Una diagnosi di cancro incurabile, un padre demente, un figlio che lo disprezza. Sono i pesi che zavorrano il bagaglio con cui  Alexander si prepara ad un viaggio verso il Messico, sulle orme di sua nonna Charlotte e del secondo marito di lei, Wilhelm (che lui non ha mai chiamato nonno), che hanno trascorso in quella terra un periodo di “esilio politico” camuffato da cariche onorifiche attribuite a Wilhelm dall’URSS, per i cui interessi ha lavorato con lo zelo di un fervido credente sin dal 1919, anno in cui è stato uno dei fondatori del Partito Comunista tedesco. Nel 1952 la coppia ed il figlio di lei, Kurt, intraprendono sull’onda di una sopravvenuta “riabilitazione” il viaggio di ritorno verso quella che si avvia a diventare la DDR, con un incarico dirigenziale per lei e nuove cariche formali per lui…

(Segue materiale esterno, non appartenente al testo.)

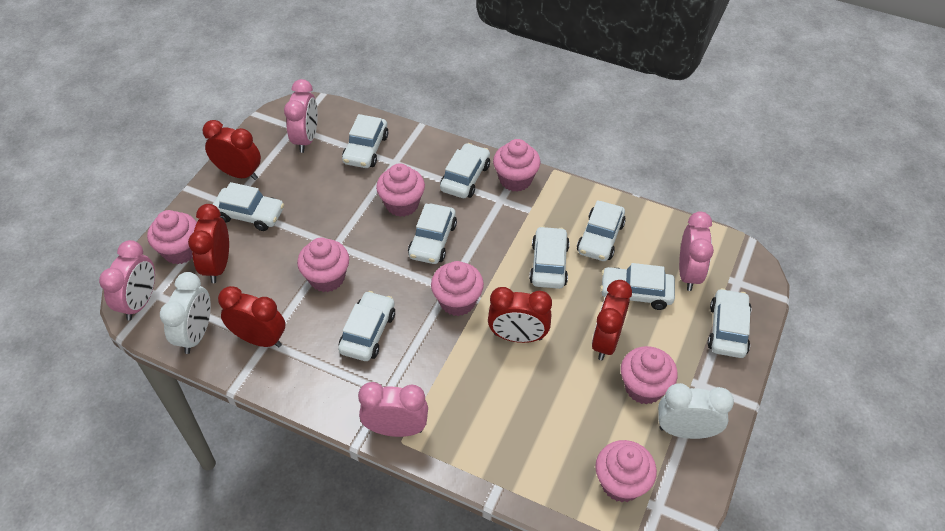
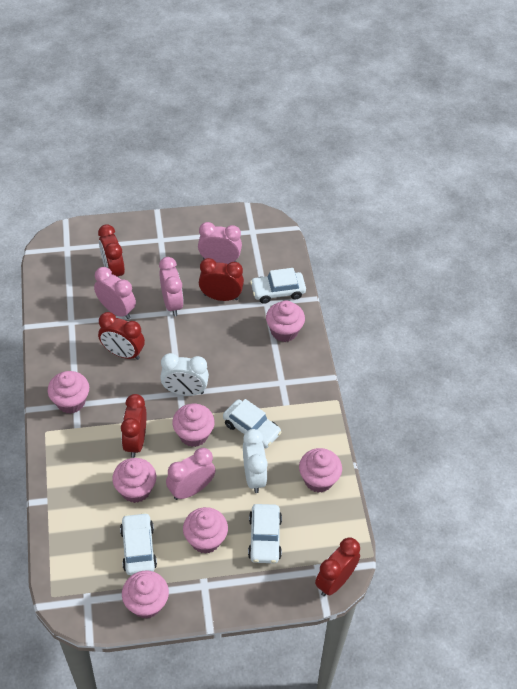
white car: 9 -> 4

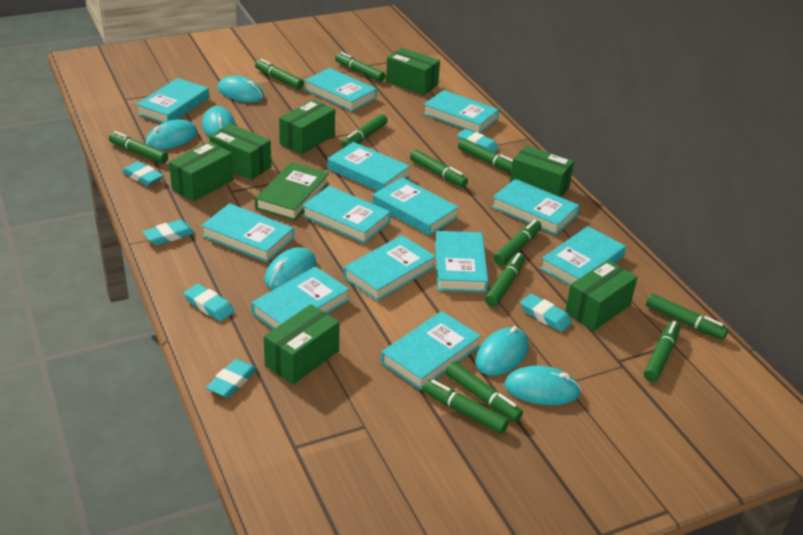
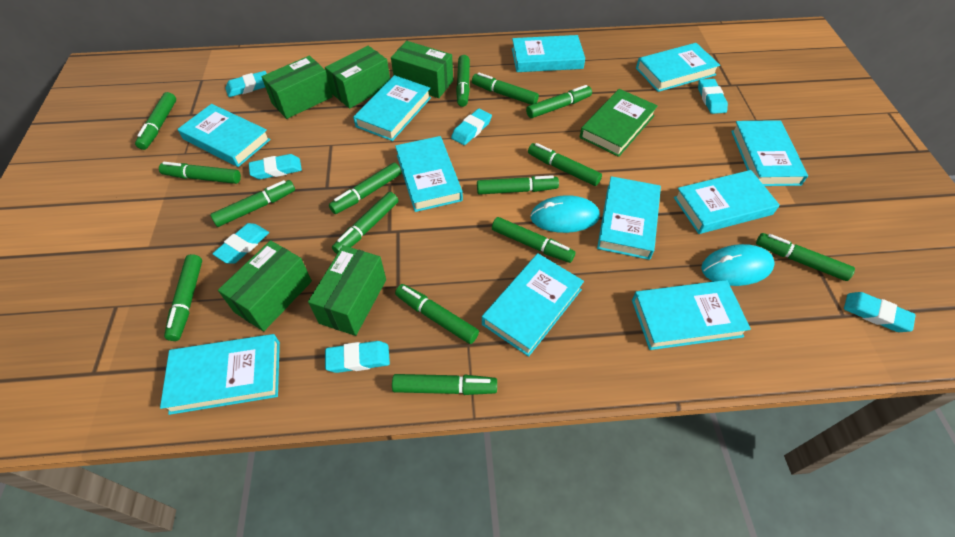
green box: 7 -> 5
green marker: 12 -> 15
turquoise book: 13 -> 11
turquoise eraser: 6 -> 7
turquoise mouse: 6 -> 2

Quasi tutti i personaggi del libro declinano in qualche modo due temi principali,  l’esilio e la fede: oltre a Wilhelm e Charlotte - con la loro assoluta fede nel Partito - ci sono Kurt, che nonostante abbia trascorso 10 anni in un gulag per una leggerezza giovanile e sia stato poi condannato “all’esilio perpetuo” mantiene intatta la propria fede in un “socialismo migliore”; Irina, sua moglie, che lo segue in Germania auto esiliandosi, tagliando i ponti col paese russo di 6 case e 1 bottega da cui proviene e con la rozzezza contadina di sua madre, Nadyeshda Ivanova; la stessa Nadyeshda in vecchiaia verrà sradicata e sarà costretta vivere in un paese di cui non capisce la lingua, chiusa in un proprio mondo di ricordi incomunicabili, fedele ai suoi principi incomprensibili a tutti, avvinghiata al proprio amore per Alexander e suo figlio Markus. Alexander invece per paura di finire schiacciato sotto le macerie dell’impero in disfacimento, fugge all’ovest e vivrà preda di un’altalenante “Östalgie”. In una sorta di grottesca parafrasi dell’enunciato tolstojiano secondo cui “ogni famiglia infelice è disgraziata a modo suo”, Ruge sciorina con rara maestria 50 anni di miserie, tradimenti, piccoli e grandi compromessi, meschinità, odi e idiosincrasie che costituiscono l’arco iridato delle infelicità degli Umnitzer. Contrariamente a quanto accade in molti romanzi ambientati dietro la Cortina di ferro, qui non è il grigio il colore dominante, ma i colori, gli odori, i suoni sono segni vitali che scandiscono il dispiegarsi di personaggi che vivono a diverse altezze della “scala gerarchica” del Partito e non ne sembrano mai realmente schiacciati, hanno individualità forti, personalità che bucano la pagina accompagnando Alexander nel suo viaggio in bilico tra passato e presente, tra memoria bibliografica e memoria  sensoriale. Il piccolo funzionario di partito, il tassista messicano, le turiste svizzere, il misterioso primo marito di Charlotte, la nonna di Irina e le sue tre figlie, sono caratteri niente affatto secondari, occupano ciascuno uno spazio definito nel proprio tempo e in quello di Alexander.